Un endroit magnétique

Vendredi 7 juillet 2023

Aujourd’hui je n’ai pas grand chose à raconter car j’ai décidé de rester deux nuits blottis dans ce paradis. Je me réveille sur un véritable lac, pas un son, pas un mouvement, juste quelques cigales qui commencent leur récital. Je crois que les grecs ont le souci de la quiétude séculaire d’un site. Ils font attention à ne pas offenser les dieux qui se cachent en toute chose, et prennent soin à conserver cette part d’éternité. Il n’y a personne sur le quai à part un petit vieux qui tire une ligne de pêche de façon mécanique, comme s’il savait déjà qu’il n’allait rien pêcher, mais il le fait car c’est le rituel du matin sur le petit quai.
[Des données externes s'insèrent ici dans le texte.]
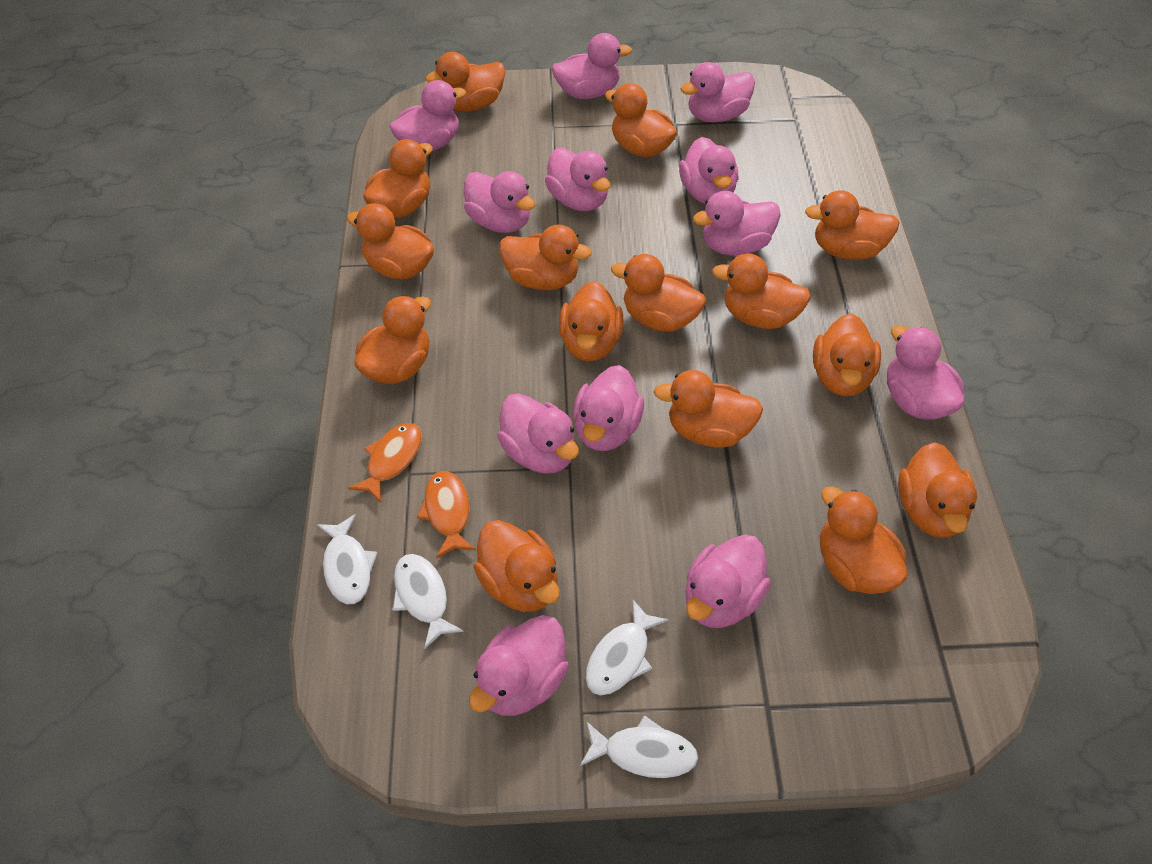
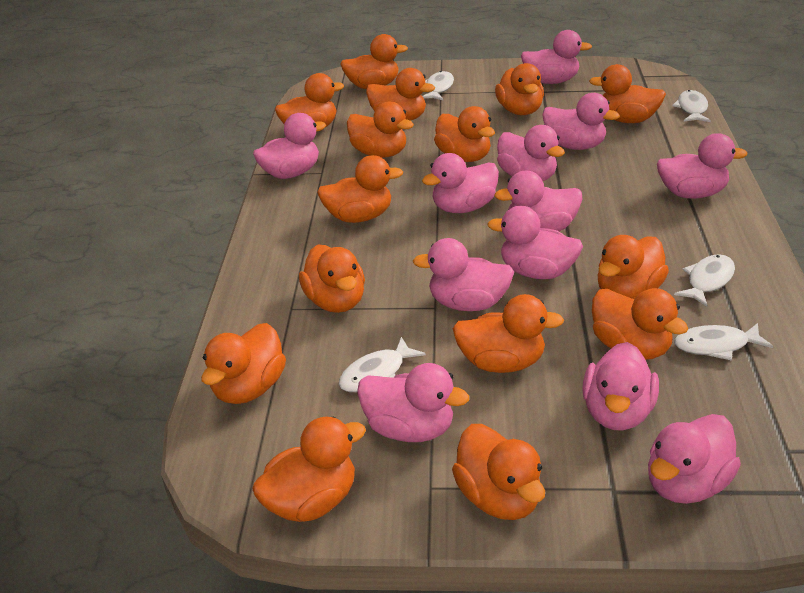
orange fish: 2 -> 0
white fish: 4 -> 5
Ce matin, je pars en excursion à la découverte de ruines antiques au-dessus du village en promontoire sur la mer. Il s’agit des vestiges d’une acropole du cinquième siècle avant JC. La distance temporelle me donne un vertige. Comment vivaient les gens qui ont construit ces ouvrages ? Ressemblaient ils aux Grecs modernes ? Quelles étaient leurs aspirations ? Je m’imagine les difficultés terribles à vivre ici à une époque où tout effort, toute construction, toute culture représentait un effort énorme de la part des hommes. Les ruines sont… totalement en ruine. Il ne reste que de gros blocs de pierre, mais ce qui me frappe c’est le côté à la fois solennel du site et sa vue superbe à 360°, dont la moitié sur la mer et l’autre sur les montagnes. C’est fascinant et émouvant. Je reste ainsi un long moment à observer et ressentir les énergies mémorielles de l’endroit malgré la chaleur qui commence a devenir excessive. Il est temps de rentrer au bateau.
Le reste de la journée est occupé à la détente et la sieste. Le soir je rencontre une dame avec son gentil chien et lui propose de partager ma table. Nous passons ainsi la soirée à discuter archéologie (elle est archéologue et directrice de musée) et art de vivre à la grecque. Une belle rencontre.

Samedi 8 juillet

Il est temps de partir. J’éprouve une certaine difficulté à me convaincre de la nécessité de quitter ce paradis, un peu comme si j’étais attaché magnétiquement. Il est encore tôt et il n’y a personne sur le quai. Je commence par tirer sur le bout que j’avais passé sous une grosse chaîne sous l’eau. Et, comme je m’y attendais, je rencontre une forte résistance, impossible de le libérer. Je n’ai pas le choix, je dois aller à l’eau pour voir ce qu’il se passe. Comme je le craignais, le bout s’est enroulé autour de ma chaîne, elle-même s’étant prise dans la grosse ancre à jas abandonnée. Bref, c’est la merde totale. Je fais plusieurs allers retours en apnée comme un canard pour essayer de démêler le bordel. Je m’épuise un peu, d’autant que je n’ai pas pris de petit déjeuner, je suis déjà un peu essoufflé de ces aller-retour. J’essaye de couper le bout avec mon couteau de plongée, impossible. Petit à petit et au bout de plus de trente minutes d’efforts, je commence à parvenir à mes fins. Mais tout à coup, je me retrouve piégé par le bout dont une grande partie flotte entre deux eaux. L’horreur, je commence à manquer d’air. Après un gros effort je parviens à me libérer et revenir en surface. Je suis un peu sous le choc après cette expérience terrible. Mais je dois vite me reprendre car l’ouvrage n’est pas terminé. Je décide de remonter le bout restant avec le winch. Bingo ! Tout arrive enfin à venir et je peux tout remonter et mettre les gaz. Comme Circée, c’est un peu comme si le lieu voulait absolument me garder ici.

Faut arrêter les conneries

Nous mettons maintenant le cap sur Spetses par un bon vent. La navigation se déroule parfaitement bien et nous arrivons dans une petite baie enchanteresse et calme à l’entrée du golfe de Porto Helli après onze heures de mer pour quarante huit milles nautiques. Les cigales m’accueillent allègrement et les odeurs de pins environnant m’enveloppent. Je me sens bien et apaisé du stress du matin. Comme toute épreuve, j’en tirerai une leçon, ne jamais doubler un mouillage avec la chaîne et un bout pris sur un coffre, dans le cas où le bateau va éviter selon les directions du vent. Et ne jamais se croire invulnérable ! Et surtout, merci à mes entraînements en apnée.

Une réflexion sur “Un endroit magnétique

  1. Avatar de Jean- Yves Jean- Yves

    Nous avons mouillé à peu près au même endroit (Gerakas) cette année. Et comme je suis incapable de plonger en apnée, nous avons seulement mouillé l’ancre. Et aucun problème, comme d’hab…. C’est la plus belle ria grecque ! On y voit même des chats plonger pour y attraper des poissons.